Germany's chemical giant may close plant due to gas shortage – WSJ
The BASF may close its largest facility - with nearly 40,000 employees - due to reduced Russian energy supply.
The Wall Street Journal reported Monday that German chemicals giant BASF - with nearly 40,000 employees - may be forced to halt production at the world's largest chemicals plant in Ludwigshafen due to a lack of cheap and abundant Russian gas.
BASF has been using Russian natural gas for years to generate power and as a feedstock for products such as toothpaste, medicine, and automobiles, according to the report.
However, the company stated that dwindling Russian gas supplies are posing a threat to its vast manufacturing hub.
BASF senior economist Peter Westerheide stated, as quoted by the WSJ, that "cutting down production at this site will be a huge task."
"We've never seen situations like this before. It's hard to imagine," he added.
The Ludwigshafen complex, spanning approximately ten square kilometers and 200 plants, accounts for approximately 4% of total gas demand in Germany.
It is worth noting that approximately 60% of the fuel used at the plant is used to generate electricity, while the remaining 40% is used to produce chemical products such as ammonia and acetylene.
BASF estimates that operations could be resumed if the chemical complex continues to receive more than half of the maximum volume of gas. Otherwise, the complex's operations will be halted.
Earlier this month, Russian gas flows to Germany via the undersea Nord Stream pipeline were reduced by up to 60% due to technical issues caused by Western sanctions against Moscow.

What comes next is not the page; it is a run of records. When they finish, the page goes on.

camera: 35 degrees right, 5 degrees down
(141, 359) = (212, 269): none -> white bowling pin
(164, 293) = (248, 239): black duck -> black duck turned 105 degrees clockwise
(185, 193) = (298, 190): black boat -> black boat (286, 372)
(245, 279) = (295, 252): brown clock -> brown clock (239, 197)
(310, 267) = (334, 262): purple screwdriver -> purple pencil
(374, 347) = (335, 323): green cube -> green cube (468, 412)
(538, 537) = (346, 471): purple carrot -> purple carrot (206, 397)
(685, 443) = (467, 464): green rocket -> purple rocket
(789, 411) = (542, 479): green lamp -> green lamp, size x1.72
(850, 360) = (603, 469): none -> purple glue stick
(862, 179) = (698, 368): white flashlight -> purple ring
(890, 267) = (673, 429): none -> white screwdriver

In response to the crisis, Germany's government has activated the second "alarm" phase of its three-tiered gas emergency plan.
Last week, Germany said it would raise the alert level under its emergency gas plan to secure supply following the recent reduction of pipeline supplies from Russia.

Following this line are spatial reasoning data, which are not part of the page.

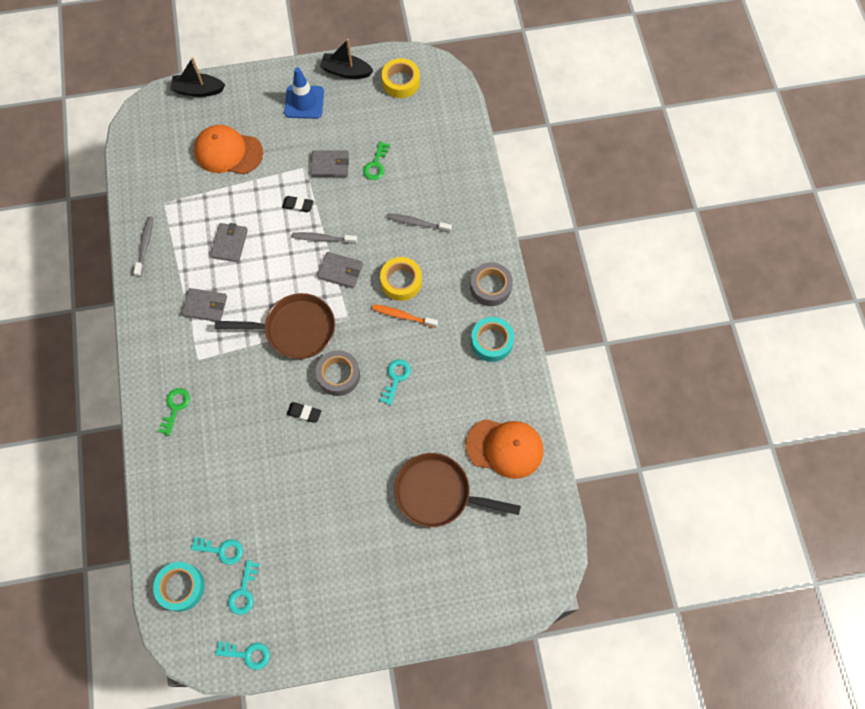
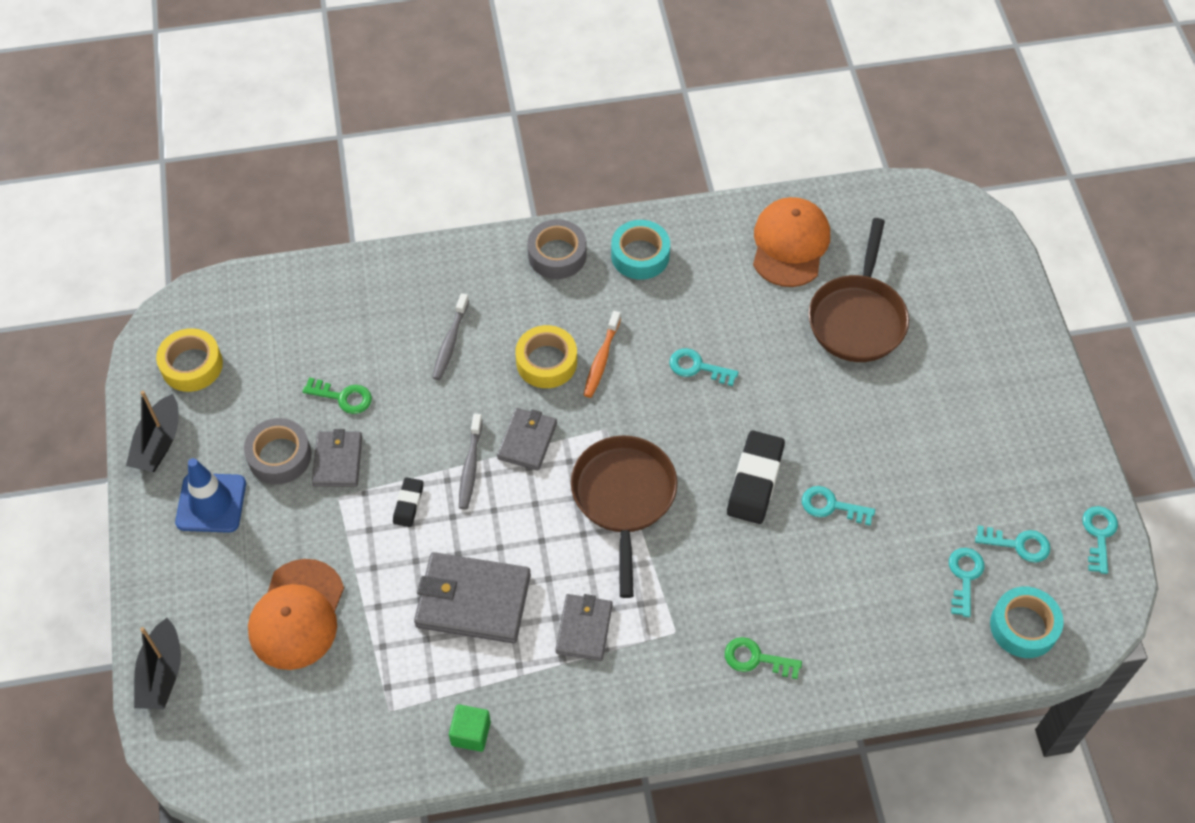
camera: 90 degrees left, 10 degrees down
(145, 245) = (471, 733): grey toothbrush -> green cube
(229, 243) = (473, 600): grey wallet -> grey wallet, size x1.66
(282, 462) = (831, 506): none -> turquoise key
(304, 413) = (755, 480): black eraser -> black eraser, size x1.89
(338, 375) = (695, 438): grey tape -> grey tape (279, 456)

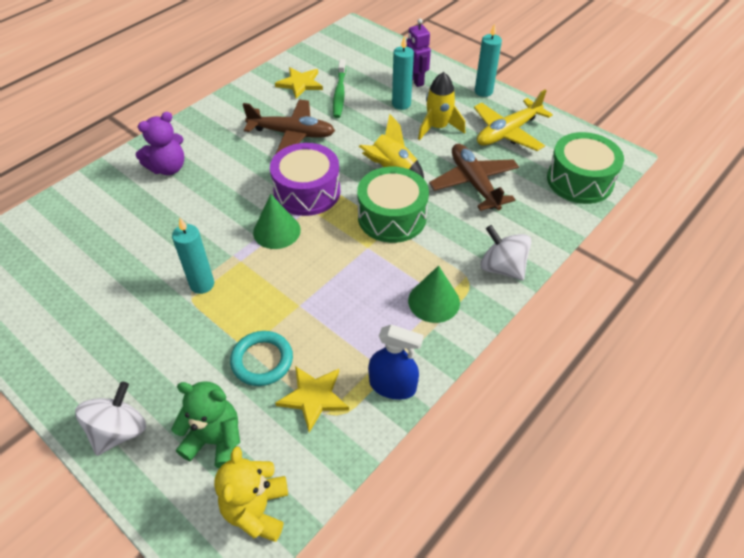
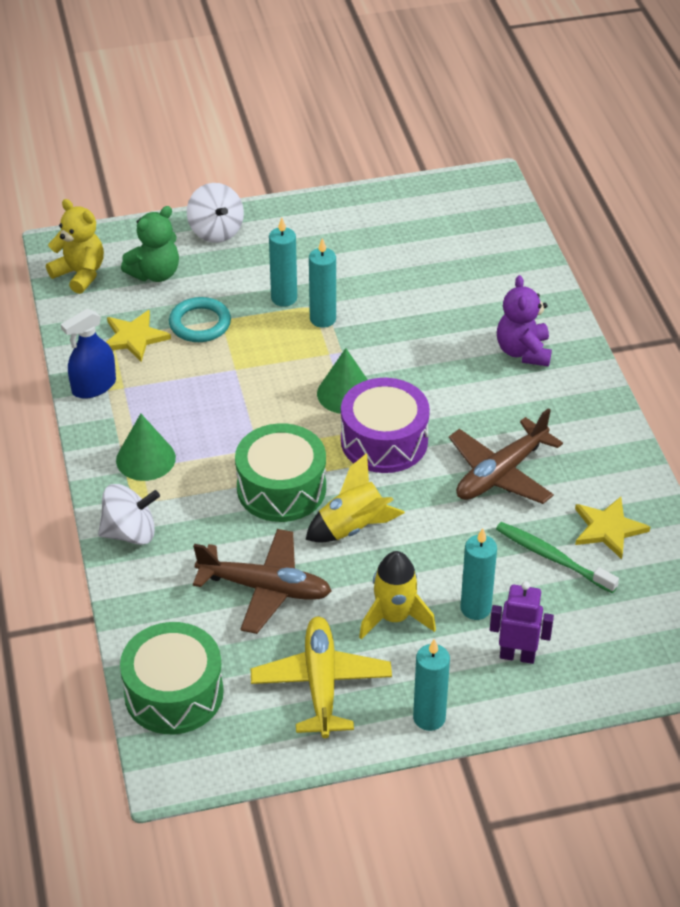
camera: 125 degrees right, 5 degrees down
(191, 322) = (284, 298): none -> turquoise candle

"Gas is now a scarce commodity in Germany," Economy Minister Robert Habeck told reporters.
Triggering phase two brings Germany a step closer to the third and final stage that could see gas rationing in Europe's top economy.
Germany has mandated that gas storage facilities be filled to 90% ahead of the European winter this year to mitigate the risks from a supply cut.
Currently, the country's stores stand just under 60% full.
Germany has reduced the share of its natural gas supplied by Russia from 55% before the war in Ukraine to around 35%.
Europe's largest economy has also sought new sources of supply and accelerated plans to import gas into the country by sea in the form of Liquefied Natural Gas (LNG).